The networks of South Korea's KT Freetel and SK Telecom are, in theory, supposed to hum along at 2.4 Mbits per second, "but 800 kilobits per second on the street is what we have seen," said Myung Sung Lee, a vice president with SK's Network R&D Center. who worked on the implementation of the CDMA 1XEV-DO data-only system. Still, the feeling among CDMA insiders is that they have scored an early goal against the dominant GSM community, which is struggling to roll out GPRS, its 2.5G platform.
But World Cup matches only last a month, and Korea and Japan are "very, very unique markets," Lee said. In short, the real work has just begun for other CDMA operators looking to use data services as a way to bolster weakening voice revenues.
Applications that are major breadwinners in Japan and Korea, such as cutesy screen wallpaper or ring-tone downloads, may not easily transfer to non-Asian markets, and, in any case, are doable on the slower CDMA 1X networks. "Do you know what one of the most popular apps is in Japan?" asked Satoshi Nakajima, chief executive officer of UIEvolution Corp., a Seattle-based software developer. "The Hello Kitty clock." During a speech to journalists, Youn-kwan Kim, chief technology officer of South Korea's LG Telecom, suggested that karaoke through a handset could be realized with the higher throughput of EV-DO.
Despite questions about the 3G business model outside of Japan and Korea, the CDMA 1X platform is gaining steam. In North America, Monet Mobile Networks, Leap Wireless and Western Wireless rolled out 1X last year. This year, Verizon Wireless and Metro PCS have come to market and Sprint PCS will do so in July. Even the Ukraine, Russia and Romania are getting in on the action with deployments this year.
Air of uncertainty
Yet despite this momentum, there was an air of uncertainty among a good many of the attendees at this year's 3G World Congress. "Skepticism is very, very high. We've spent a lot of time talking about technology and whether 3G is launched or not . . . More important than that is talking about services and new capabilities," said Dave Murasige, vice president of strategic marketing at Nortel Networks.
CDMA supporters are happy to see GPRS stumble, but they know it won't last and they don't want to squander their early lead by failing to overcome hindrances like higher handset costs. "That's been coming down," said Irwin Jacobs, chief executive officer of Qualcomm Inc., the licensor of CDMA technology. "One of the issues is quantity and the other is technology. One of the steps we are now going through is to eliminate the intermediate frequency, and go directly from RF down to baseband. That cuts out components, which reduces costs," he said.
That will be good news for China Unicom, which is struggling to not only get enough phones for its fledgling CDMAOne voice network, rolled out this spring, but is also finding it difficult to compete on price with GSM phones. Although Unicom is targeting 7 million users by the end of the year (and is sticking with that estimate), even Jacobs acknowledged that 4 million would be more likely. Analysts doubt even that.

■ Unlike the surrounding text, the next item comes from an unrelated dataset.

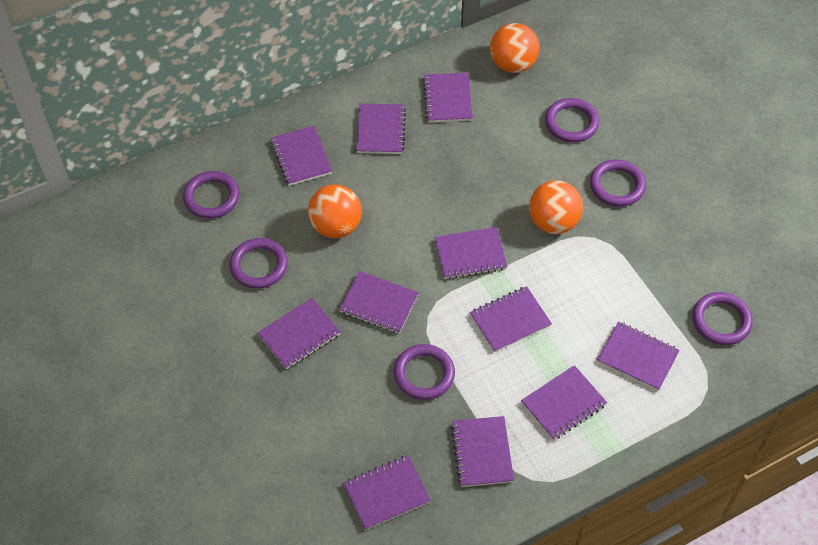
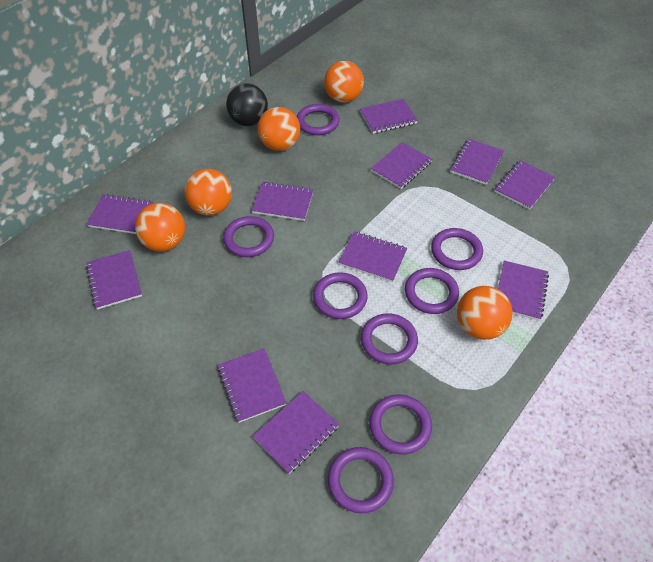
black ball: 0 -> 1
orange ball: 3 -> 5
purple ring: 6 -> 8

In North America, consumers are unlikely to lead a path to 3G services as they have in select Asian markets. A lot of U.S. providers are focusing on enterprise users because businesses will often pay higher amounts per month for having data services. One glitch there, however, is that carriers aren't used to marketing, selling and servicing such data services to enterprises, "other than in the most superficial way," said David Nagel, chief executive officer of Palm Source.
"These are much more complex services, such as determining security across the network, and it requires a much more sophisticated sales force and after-sales support system. So if the industry is going to be successful selling business services to enterprise, it's going to have to solve the problem of actually creating the ability to sell to and service very demanding business customers," he said.